これまで活動の軸としてきた「現場主義」「双方向主義」の重要性は今後も変わることはありません。私は「現場主義」「双方向主義」を継承・徹底し、政策提案能力を高め、変化に対応できる強い足腰を鍛えていくことが重要だと考えています。地域の第一線で活動する各地商工会議所および会員企業の皆様との対話の機会を何より重要視し、課題や変化をタイムリーに察知し、スピード感をもって実行していく組織を目指してまいります。
また、商工会議所活動の一翼を力強く担っている青年部、女性会との連携をより一層強固なものとし、若い力・女性の力との相乗効果によって、新しい活動を生み出してまいります。
5.むすびに
日本商工会議所は今年創立100周年という節目を迎え、9月16日には、天皇陛下ご臨席のもと記念式典を挙行し、各地商工会議所の皆様とともに未来への決意を確認することができました。歴史を顧みれば、先人たちは、二度の大戦や数次にわたる大不況、大規模自然災害など、幾多の困難に直面しながらも、決して屈することなく乗り越え、歴史を紡ぎ、今の日本を築いてきました。
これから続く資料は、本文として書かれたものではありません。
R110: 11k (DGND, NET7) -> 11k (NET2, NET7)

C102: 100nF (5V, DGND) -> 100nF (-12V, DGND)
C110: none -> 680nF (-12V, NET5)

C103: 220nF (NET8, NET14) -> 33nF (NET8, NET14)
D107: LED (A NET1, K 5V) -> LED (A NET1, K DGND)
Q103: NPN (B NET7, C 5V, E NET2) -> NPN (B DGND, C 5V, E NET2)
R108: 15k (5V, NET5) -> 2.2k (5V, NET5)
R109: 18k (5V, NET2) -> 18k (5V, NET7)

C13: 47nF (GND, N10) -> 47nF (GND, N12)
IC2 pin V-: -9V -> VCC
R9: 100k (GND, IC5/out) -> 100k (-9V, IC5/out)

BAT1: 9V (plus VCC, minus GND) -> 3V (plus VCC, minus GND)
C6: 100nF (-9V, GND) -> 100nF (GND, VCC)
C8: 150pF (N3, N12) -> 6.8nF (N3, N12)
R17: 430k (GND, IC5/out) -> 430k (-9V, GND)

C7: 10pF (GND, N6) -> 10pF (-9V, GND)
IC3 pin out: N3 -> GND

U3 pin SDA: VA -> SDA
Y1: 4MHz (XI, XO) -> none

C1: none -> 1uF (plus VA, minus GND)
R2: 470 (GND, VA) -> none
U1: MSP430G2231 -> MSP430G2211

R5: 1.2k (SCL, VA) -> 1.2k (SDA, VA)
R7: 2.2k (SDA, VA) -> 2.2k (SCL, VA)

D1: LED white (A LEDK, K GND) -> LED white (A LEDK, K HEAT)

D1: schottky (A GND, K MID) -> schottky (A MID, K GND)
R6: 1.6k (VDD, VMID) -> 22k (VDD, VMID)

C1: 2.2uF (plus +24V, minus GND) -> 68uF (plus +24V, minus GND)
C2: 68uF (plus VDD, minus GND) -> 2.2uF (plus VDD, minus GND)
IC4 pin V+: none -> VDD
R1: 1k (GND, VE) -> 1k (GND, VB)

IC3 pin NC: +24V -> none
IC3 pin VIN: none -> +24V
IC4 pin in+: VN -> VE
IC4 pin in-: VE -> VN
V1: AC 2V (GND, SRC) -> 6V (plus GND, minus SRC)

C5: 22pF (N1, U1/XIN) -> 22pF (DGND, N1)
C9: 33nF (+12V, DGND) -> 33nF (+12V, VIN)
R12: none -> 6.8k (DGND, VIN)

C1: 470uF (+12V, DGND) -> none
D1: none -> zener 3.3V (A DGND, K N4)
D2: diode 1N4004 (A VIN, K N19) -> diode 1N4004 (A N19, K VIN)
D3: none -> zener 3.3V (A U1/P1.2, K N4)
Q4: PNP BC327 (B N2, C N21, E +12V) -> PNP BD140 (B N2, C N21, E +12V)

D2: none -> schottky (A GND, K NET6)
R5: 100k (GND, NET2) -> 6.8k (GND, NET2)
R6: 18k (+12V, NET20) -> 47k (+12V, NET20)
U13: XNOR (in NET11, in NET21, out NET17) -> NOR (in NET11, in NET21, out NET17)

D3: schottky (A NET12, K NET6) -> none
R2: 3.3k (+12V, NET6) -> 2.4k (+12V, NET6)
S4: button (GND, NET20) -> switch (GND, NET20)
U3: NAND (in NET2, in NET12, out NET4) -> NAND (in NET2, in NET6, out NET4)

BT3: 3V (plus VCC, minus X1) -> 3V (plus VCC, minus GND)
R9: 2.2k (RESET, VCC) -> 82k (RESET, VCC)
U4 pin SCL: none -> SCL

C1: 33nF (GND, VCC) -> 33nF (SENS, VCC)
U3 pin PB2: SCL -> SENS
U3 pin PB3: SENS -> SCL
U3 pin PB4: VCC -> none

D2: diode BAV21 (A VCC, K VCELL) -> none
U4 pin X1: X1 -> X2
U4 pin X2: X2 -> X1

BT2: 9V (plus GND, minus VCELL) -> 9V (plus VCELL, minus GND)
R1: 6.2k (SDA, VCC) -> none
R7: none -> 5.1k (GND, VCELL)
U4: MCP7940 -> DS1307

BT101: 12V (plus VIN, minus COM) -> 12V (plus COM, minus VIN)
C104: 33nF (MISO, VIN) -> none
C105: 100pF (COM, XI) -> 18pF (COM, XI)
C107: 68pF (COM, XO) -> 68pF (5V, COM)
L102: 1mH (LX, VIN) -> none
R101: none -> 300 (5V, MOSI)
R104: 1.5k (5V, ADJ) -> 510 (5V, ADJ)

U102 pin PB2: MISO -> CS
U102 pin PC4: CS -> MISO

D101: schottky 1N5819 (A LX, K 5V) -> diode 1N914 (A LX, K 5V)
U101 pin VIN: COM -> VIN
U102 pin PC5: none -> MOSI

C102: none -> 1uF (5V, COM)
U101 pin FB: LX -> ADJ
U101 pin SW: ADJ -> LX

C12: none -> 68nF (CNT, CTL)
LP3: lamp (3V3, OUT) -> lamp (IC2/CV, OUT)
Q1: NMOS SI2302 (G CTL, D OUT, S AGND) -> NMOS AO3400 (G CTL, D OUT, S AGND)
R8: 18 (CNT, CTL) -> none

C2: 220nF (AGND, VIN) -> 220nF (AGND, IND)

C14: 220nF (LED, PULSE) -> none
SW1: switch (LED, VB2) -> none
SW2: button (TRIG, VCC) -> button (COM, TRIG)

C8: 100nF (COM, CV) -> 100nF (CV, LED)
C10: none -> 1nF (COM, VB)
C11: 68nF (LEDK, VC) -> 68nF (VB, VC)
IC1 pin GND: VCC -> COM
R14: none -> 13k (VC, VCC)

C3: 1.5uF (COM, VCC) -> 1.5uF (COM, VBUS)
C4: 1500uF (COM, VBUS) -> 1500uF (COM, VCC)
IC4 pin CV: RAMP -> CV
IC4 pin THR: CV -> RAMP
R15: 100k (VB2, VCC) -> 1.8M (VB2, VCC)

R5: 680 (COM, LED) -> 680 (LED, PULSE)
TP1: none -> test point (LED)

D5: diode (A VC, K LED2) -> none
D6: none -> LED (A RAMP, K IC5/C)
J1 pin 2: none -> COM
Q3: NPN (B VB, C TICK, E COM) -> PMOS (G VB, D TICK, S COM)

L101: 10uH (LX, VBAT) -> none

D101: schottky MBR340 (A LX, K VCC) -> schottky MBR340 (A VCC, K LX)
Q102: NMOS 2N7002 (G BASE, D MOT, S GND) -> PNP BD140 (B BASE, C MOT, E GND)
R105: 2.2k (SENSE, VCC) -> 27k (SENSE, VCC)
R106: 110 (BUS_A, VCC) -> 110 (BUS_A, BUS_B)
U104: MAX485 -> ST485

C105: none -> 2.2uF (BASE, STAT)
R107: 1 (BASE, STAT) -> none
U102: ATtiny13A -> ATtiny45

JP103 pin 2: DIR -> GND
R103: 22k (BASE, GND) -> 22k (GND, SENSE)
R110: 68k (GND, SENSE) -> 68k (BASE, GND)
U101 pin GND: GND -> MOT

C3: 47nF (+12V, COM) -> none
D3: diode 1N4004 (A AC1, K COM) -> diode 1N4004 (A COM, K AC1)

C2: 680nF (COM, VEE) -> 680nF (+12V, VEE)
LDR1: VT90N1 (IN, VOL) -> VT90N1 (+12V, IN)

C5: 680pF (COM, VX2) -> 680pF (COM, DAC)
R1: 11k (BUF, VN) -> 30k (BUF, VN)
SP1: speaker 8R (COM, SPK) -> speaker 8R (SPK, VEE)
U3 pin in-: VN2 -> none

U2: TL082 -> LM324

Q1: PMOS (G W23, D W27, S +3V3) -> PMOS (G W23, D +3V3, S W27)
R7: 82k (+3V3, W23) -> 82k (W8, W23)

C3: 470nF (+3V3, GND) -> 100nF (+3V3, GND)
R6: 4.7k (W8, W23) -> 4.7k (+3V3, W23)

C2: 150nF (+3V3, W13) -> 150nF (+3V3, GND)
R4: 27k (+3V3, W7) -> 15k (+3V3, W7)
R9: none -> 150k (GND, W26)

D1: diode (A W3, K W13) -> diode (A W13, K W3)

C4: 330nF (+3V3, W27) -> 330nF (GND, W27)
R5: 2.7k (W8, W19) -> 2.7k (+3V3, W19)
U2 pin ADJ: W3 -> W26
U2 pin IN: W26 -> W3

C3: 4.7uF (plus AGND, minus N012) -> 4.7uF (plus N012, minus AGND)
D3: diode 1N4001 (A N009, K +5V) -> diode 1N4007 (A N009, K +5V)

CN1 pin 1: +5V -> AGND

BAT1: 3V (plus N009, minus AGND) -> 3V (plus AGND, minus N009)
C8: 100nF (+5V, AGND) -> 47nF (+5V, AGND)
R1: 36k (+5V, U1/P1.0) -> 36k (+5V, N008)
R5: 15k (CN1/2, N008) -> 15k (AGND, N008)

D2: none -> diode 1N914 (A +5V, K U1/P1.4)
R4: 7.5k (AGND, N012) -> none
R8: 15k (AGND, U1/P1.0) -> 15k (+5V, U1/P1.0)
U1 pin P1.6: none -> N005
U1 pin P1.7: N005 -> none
将来、次世代の日本人が歴史を振り返った時、困難であった時代の例として、間違いなく我々が生きる今の時代を取り上げることでしょう。そんな苦しく、先行きが見えない時代であっても、あらゆる主体がそれぞれの使命と責任、そして日本人の誇りを胸に奮闘する姿に触れるたびに、必ずやこの困難に打ち克てると確信しています。
日本商工会議所は、515商工会議所や連合会、海外の商工会議所はもちろん、経団連や経済同友会、中小企業関係団体などとさらなる協調を図り、いかなる困難にも積極果敢に取り組んでまいります。私は、全国の商工会議所の皆様と一緒になって、志高く、その任を全うしていく覚悟でございますので、ともに新しい時代を切り拓いていくべく、引き続きのご支援・ご協力を何卒よろしくお願いいたします。
※月刊石垣2022年12月号に掲載された記事です。